Wherever There's A Fight - Saturday May 1st 7pm
| | Monday, April 26, 2010| Labels: author events, california history, politics
Saturday May 1st at 7 pm, Northtown Books will host an event celebrating the release of Wherever There’s a Fight: How Runaway Slaves, Suffragists, Immigrants, Strikers, and Poets Shaped Civil Liberties in California by Elaine Elinson and Stan Yogi.
Wherever There's a Fight captures the sweeping story of how freedom and equality have grown in California, from the gold rush right up to the precarious post-9/11 era. The book tells the stories of the brave individuals who have stood up for their rights in the face of social hostility, physical violence, economic hardship, and political stonewalling.

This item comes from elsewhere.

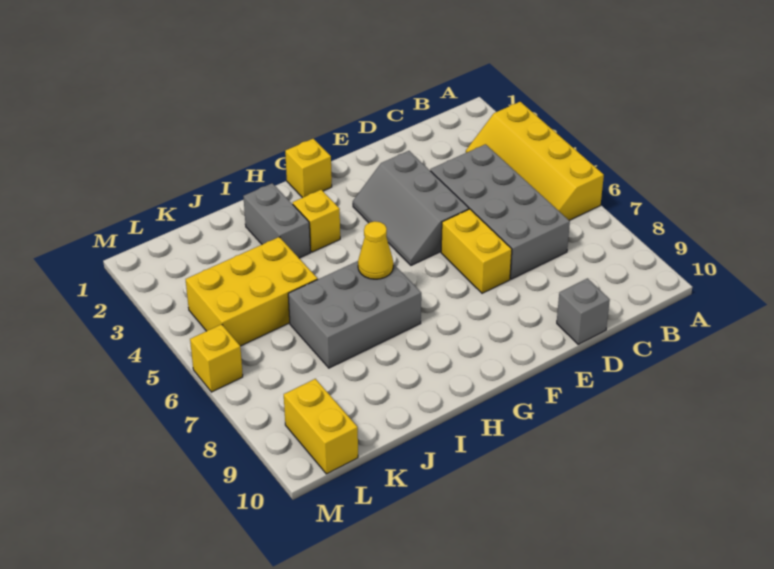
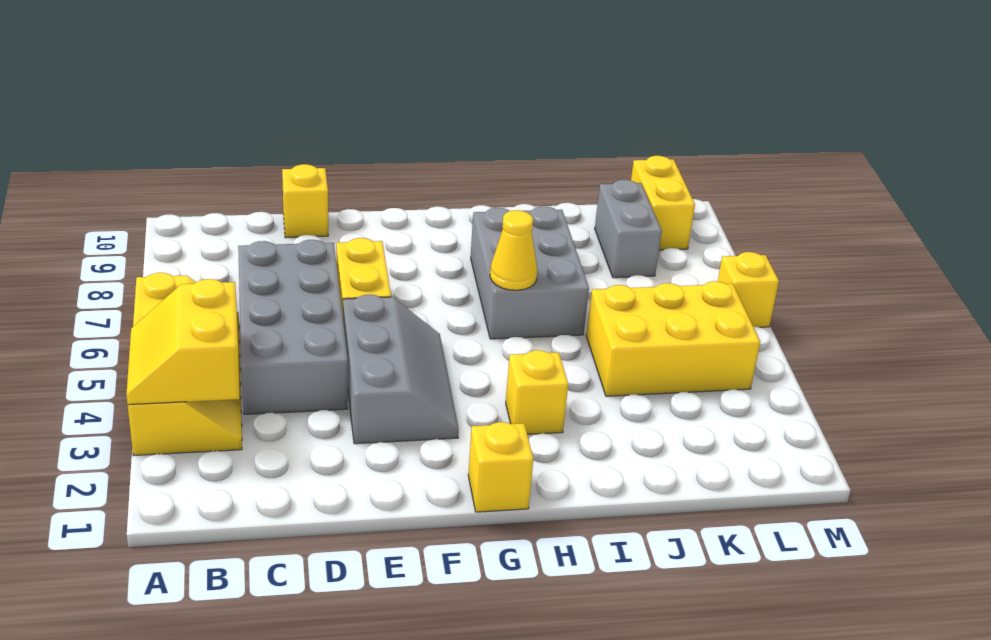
none -> yellow slope A3:B4 level 2 top B
grey brick D10 level 1 -> yellow brick D10 level 1
grey brick H6:J7 level 1 -> grey brick H6:I8 level 1
grey brick I2:I3 level 1 -> grey brick K8:K9 level 1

The book connects the experiences of early Chinese immigrants subjected to discriminatory laws to those of professionals who challenged McCarthyism and those of people who have fought to gain equal rights in California schools: people of color, people with disabilities, and people standing up for their religious freedom. The authors bring a special focus to the World War II internment of Japanese Americans, focusing on the infamous Korematsu case, which was foreshadowed by a century of civil liberties violations and reverberates in more recent times—regrettably, even today in the Patriot Act. And they follow the ongoing struggles for workers' rights and same-sex marriage.

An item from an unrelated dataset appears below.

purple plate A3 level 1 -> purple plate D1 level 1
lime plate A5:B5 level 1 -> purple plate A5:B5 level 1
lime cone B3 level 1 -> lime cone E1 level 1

State and federal constitutions spell out many liberties and rights, but it is the people who challenge prejudice and discrimination that transform those lofty ideals into practical realities. Wherever There's a Fight paints vivid portraits of these people and brings to light their often hidden stories.
For more info, go here:
http://www.wherevertheresafight.com/
About the Authors
Elaine Elinson was the communications director of the ACLU of Northern California and editor of the ACLU News for more than two decades. She is a coauthor of Development Debacle: The World Bank in the Philippines, which was banned by the Marcos regime. Her articles have been published in the Los Angeles Daily Journal, the San Francisco Chronicle, The Nation, Poets and Writers, and numerous other periodicals. She is married to journalist Rene CiriaCruz and they have one son.

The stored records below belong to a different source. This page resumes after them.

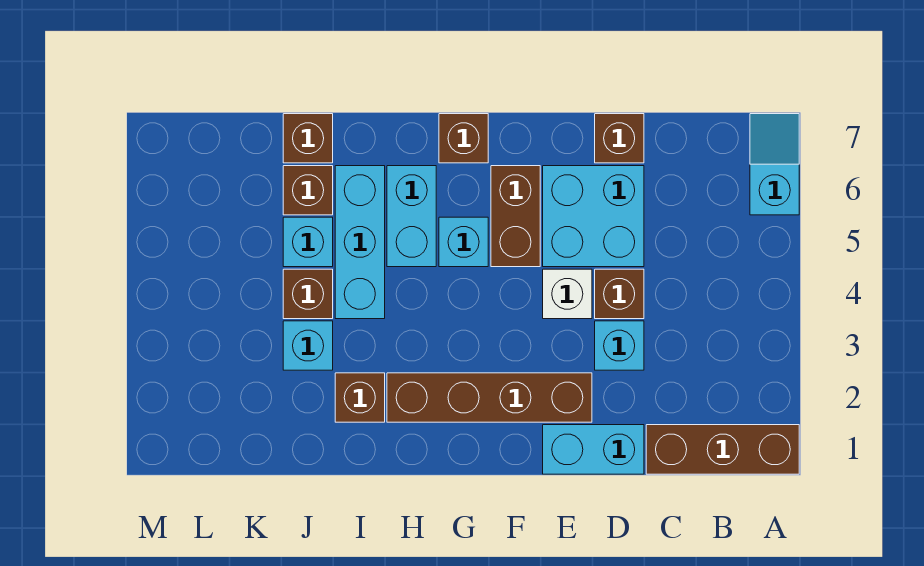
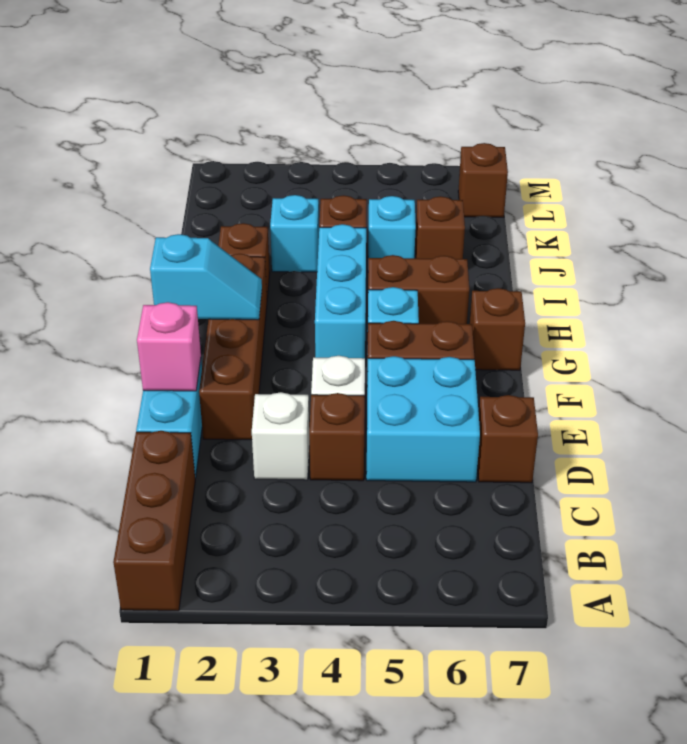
cyan slope A6:A7 level 1 top 6 -> cyan slope G1:G2 level 2 top 1
cyan brick D3 level 1 -> white brick D3 level 1
none -> pink brick E1 level 2
cyan brick H5:H6 level 1 -> brown brick H5:H6 level 1
cyan brick I4:I6 level 1 -> cyan brick G4:I4 level 1
brown brick J7 level 1 -> brown brick L7 level 1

Stan Yogi has managed development programs for the ACLU of Northern California since 1997. He is the coeditor of two books, Highway 99: A Literary Journey through California's Great Central Valley and Asian American Literature: An Annotated Bibliography. His work has appeared in the San Francisco Chronicle, MELUS, Los Angeles Daily Journal, and several anthologies. He is married to nonprofit administrator David Carroll and lives in Oakland.